The dangers of Labour's attempt to cut drug costs

Labour Party health policy took a significant turn at its 2019 Conference. In particular it took aim at drug costs with two radical tactics. A future Labour government would:

• Use an exception in WTO rules on intellectual property (TRIPS) to force pharmaceutical firms to surrender data for patent-protected products when medicines are considered too expensive for the NHS, so they can be copied. This is known as compulsory licensing.
• Establish a state-owned manufacturer to produce “generic” copies of expensive medicines.

In his conference speech Jeremy Corbyn used the example of Orkambiä; a new treatment for Cystic Fibrosis. In using this case he hits the nub of the real problem now facing health systems. The policy document is titled “Medicines for the Many”. It attacks profits earned by “Big Pharma” from incremental innovation, the impact of this on patent term extensions, and highlights the low cost of generic copies. In contrast, the case that Jeremy Corbyn selected highlights the new challenge of modern medicine. Orkambiä is not an incremental innovation, it is not for the many but for very few patients, the manufacturer is not a “Big Pharma” company, and producing a generic copy would be neither simple nor cheap.

Innovation

The market for medicines has changed dramatically. Previously, incremental innovation had indeed been the norm. This is, of course, the norm for most technical progress, and is beneficial, playing an important part in market competition. The range of statins available is a prime example.

The medicines market is now a place of exciting innovation – but with a very high price. This has not come from “Big Pharma”, but from much smaller and more focused biotech investments, pursuing complex, precision treatments for target groups, often with a strong genetic component. Vertex, the maker of Orkambiä cited by Jeremy Corbyn has been working on a biotech cure for Cystic Fibrosis for the past 20 years. In the late 1990s they agreed to work with the Cystic Fibrosis Foundation (US) in partnership for a new treatment on this neglected condition. This was a major gamble for both, but from which both partners have now profited.

Even today, after launching several major products Vertex ranks only as the World’s 43rd global pharmaceutical company by sales. In the most recent year the business re-invested more than 40 per cent of revenues in further R&D; around double the industry average. When it was licensed in 2012 Kalydecoä was the first drug to treat the causes of CF, for less than 10 per cent of people with CF. Vertex finally moved into profit around two years ago.

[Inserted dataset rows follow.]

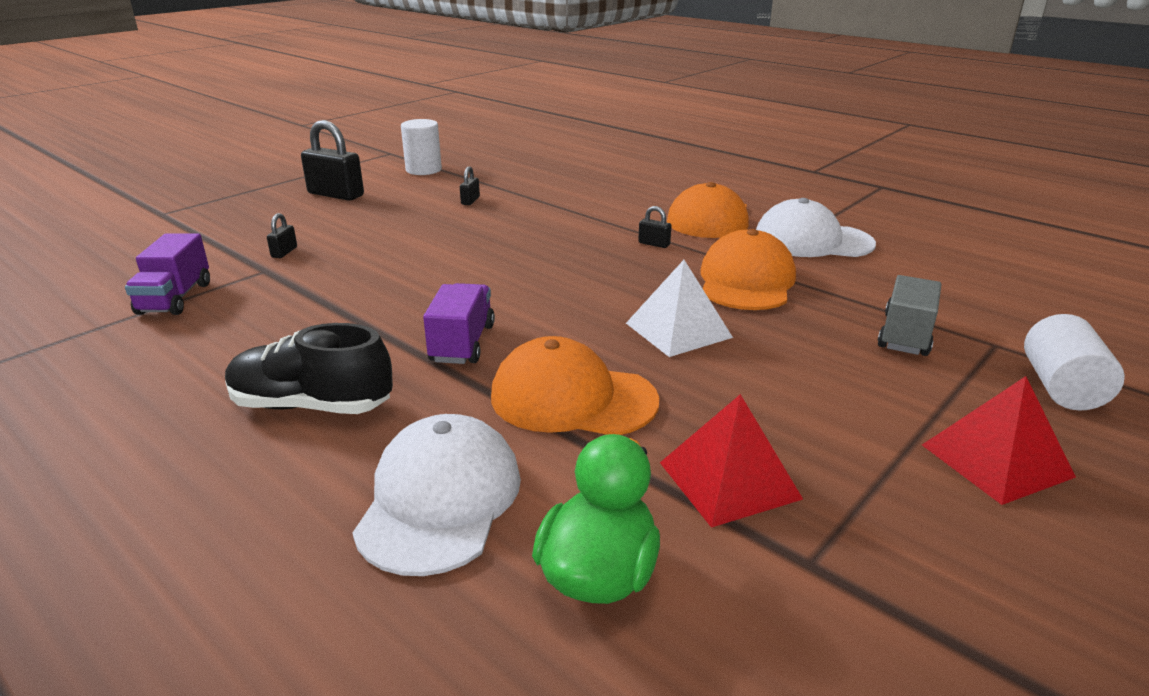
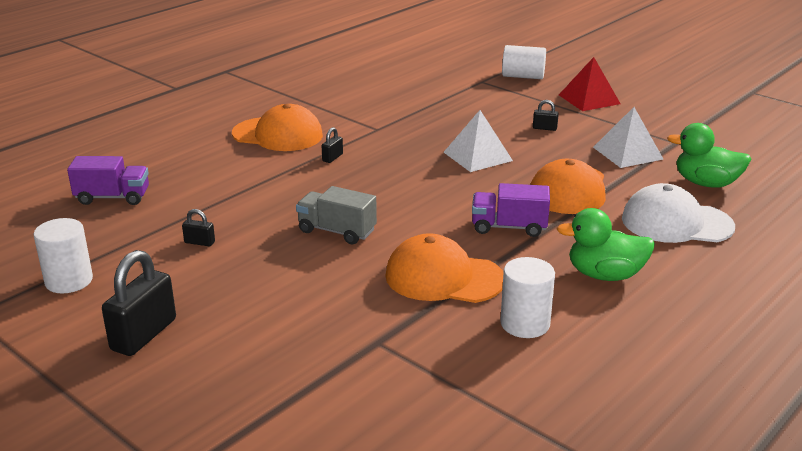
camera: 90 degrees left, 0 degrees up
(175, 298) = (445, 384): purple truck -> purple truck (113, 197)
(241, 342) = (525, 324): none -> white cylinder
(284, 252) = (330, 339): black padlock -> black padlock (544, 128)
(312, 406) = (605, 275): black shoe -> green duck
(728, 480) = (627, 153): red pyramid -> white pyramid
(746, 281) = (402, 131): orange cap -> orange cap (444, 277)
(812, 241) = (333, 105): white cap -> none
(905, 335) = (474, 99): grey truck -> grey truck (337, 231)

The story behind the new biologic treatments for CF is typical of the sector: Substantial investment, substantial risk, substantial therapeutic advance, but very small patient populations.

If the plan to establish a state manufacturer, of compulsorily-licensed, or patent-expired medicines is to transform access to medicines in England, then it would have to target biologics. These copies are known as “biosimilars” because a direct generic is impossible for a biologic organism. The first biosimilar was licensed in 2006. The first biosimilar for a more complex monoclonal antibody was licensed in 2013.

The development, manufacture, and delivery of biologic treatments is completely different to traditional, synthetic pharmaceuticals. It is easy to copy a pill once you have details of the ingredients, and easy to switch production from one pill to another. The same is certainly not true of biologics. The technological demand is high, as is the risk of unacceptable variation within the production process. The process cannot simply be switched from producing an antibody for oncology to another for CF.

A state manufacturer able to be produce biosimilars to the required standard, across multiple therapeutic areas, would require an investment on a huge scale, with an uncertain outcome. Unlike the manufacturing of a generic, a biosimilar takes years to develop. Unlike the simplicity of generic licensing based on “essential similarity” to the originator, every biosimilar must be individually licensed: Variations in the manufacturing process matter as well as content.

It is important to keep pharmaceutical spending in context. Pharmaceuticals account for less than 12 per cent of total UK health spending according to OECD data. Specialist medicines for thousands of rare diseases certainly are consuming an increasing share of this and driving cost growth. The total, however, remains fairly stable.

Governments worldwide are struggling to find a new way of pricing the new wave of medicines and support biosimilars. But they try to do so without ending biotech innovation. Compulsory licensing and state copying may possibly achieve a price cut for current products, but would result in costly litigation under WTO rules on compensation, and act as a disincentive to future investment. Labour’s proposals are radical but risky.